Leaders of Greece’s far-right Golden Dawn assumed they had police protection. Now some of them are due to be charged with organised crime, accused of murder, racist attacks and possession of weapons.
One word leaps out at you from the seven-page Greek indictment document against Golden Dawn. It is “fuhrerprinzip” – the leader principle, spelled out in Roman type.
Since Saturday, Greek anti-terror police have arrested six of the far-right party’s MPs and 16 activists, who they will charge on Tuesday, collectively, with organised crime.

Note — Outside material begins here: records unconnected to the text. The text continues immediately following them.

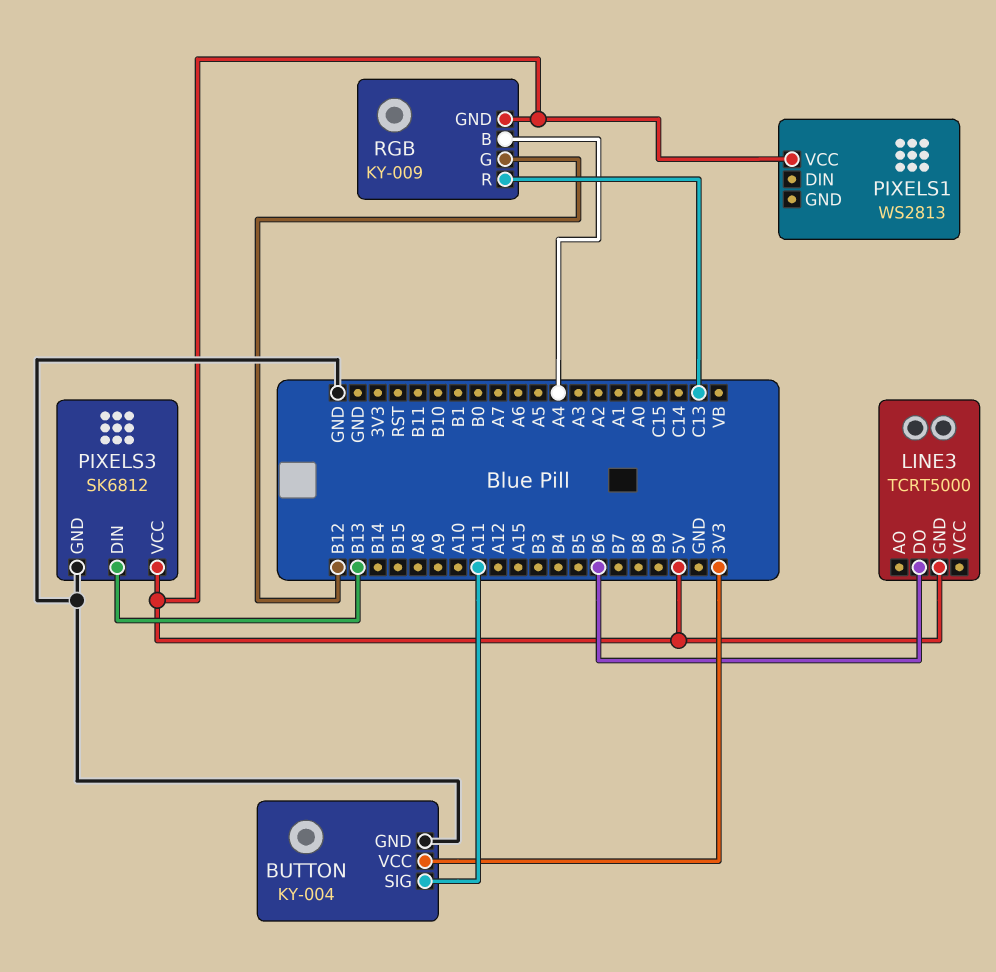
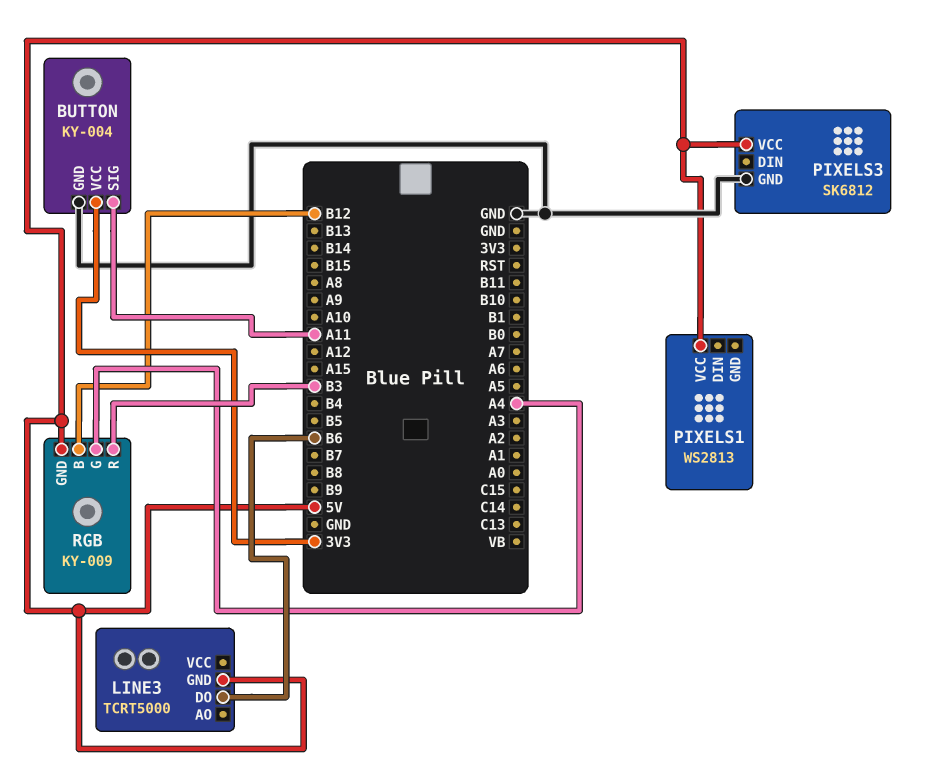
PIXELS3 pin DIN: B13 -> none
RGB pin B: A4 -> B12
RGB pin G: B12 -> A4
RGB pin R: C13 -> B3

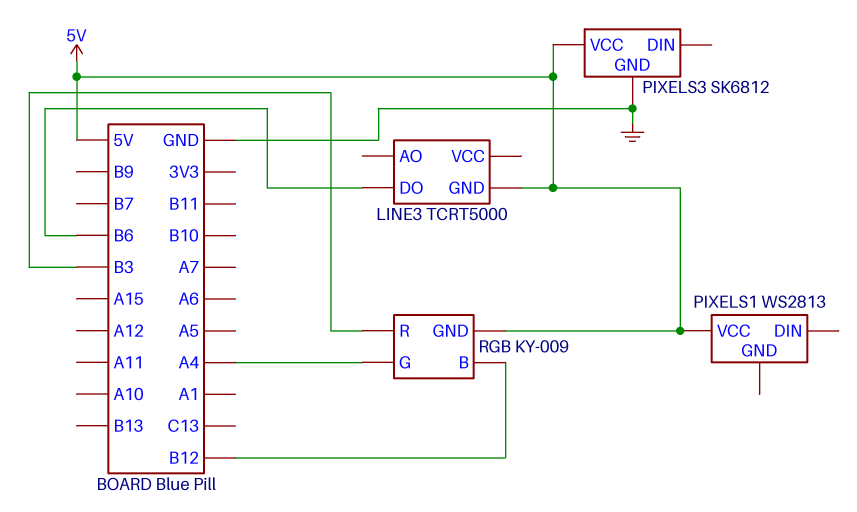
BUTTON: KY-004 -> none
BUTTON pin GND: GND -> none
BUTTON pin SIG: A11 -> none
BUTTON pin VCC: 3V3 -> none

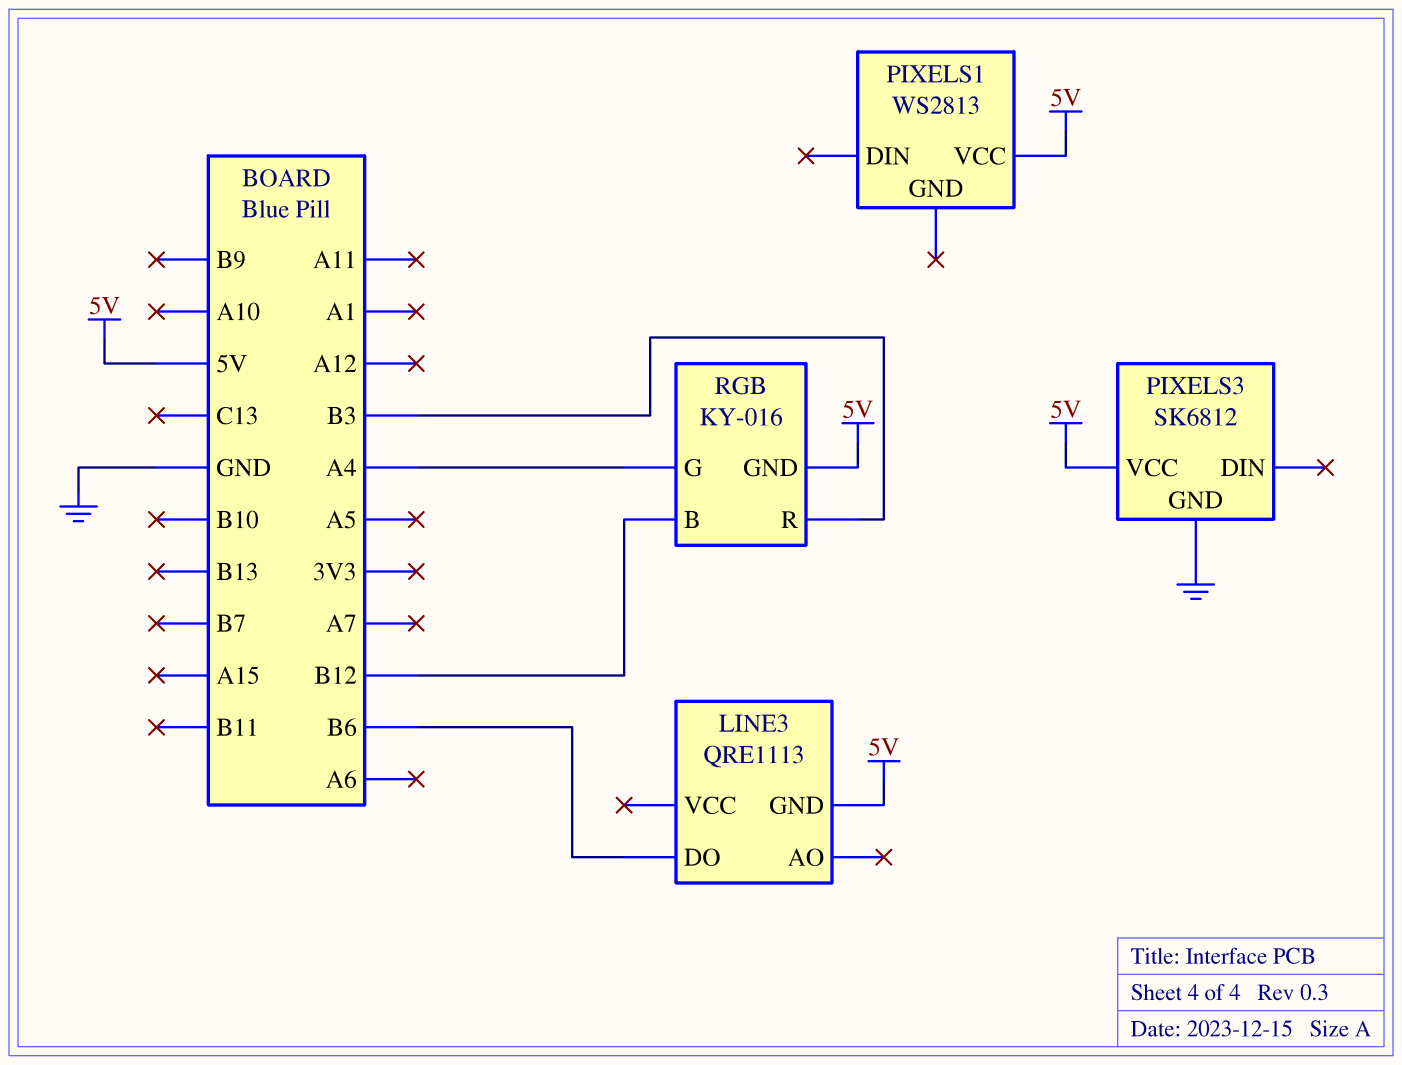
LINE3: TCRT5000 -> QRE1113
RGB: KY-009 -> KY-016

Key to the prosecution is the argument that the party’s leaders controlled a military-style cell structure, that they trained attack groups, and that it was the political leadership – the MPs themselves – who controlled the apparatus of violence.
Nothing happened without orders, and orders were followed rigidly, say prosecutors – as with Adolf Hitler’s “fuhrerprinzip”.
With that they are preparing to hang two murders, eight attempted murders, tens of racist attacks, a bombing and the illegal possession of weapons and explosives around the necks of men who, even as I write, are receiving salaries and a massive subsidy from the Greek parliament.
The men themselves have cut a defiant figure as they are ferried to and from the cells: always flanked by anti-terror police in body armour, automatic weapons and balaclavas.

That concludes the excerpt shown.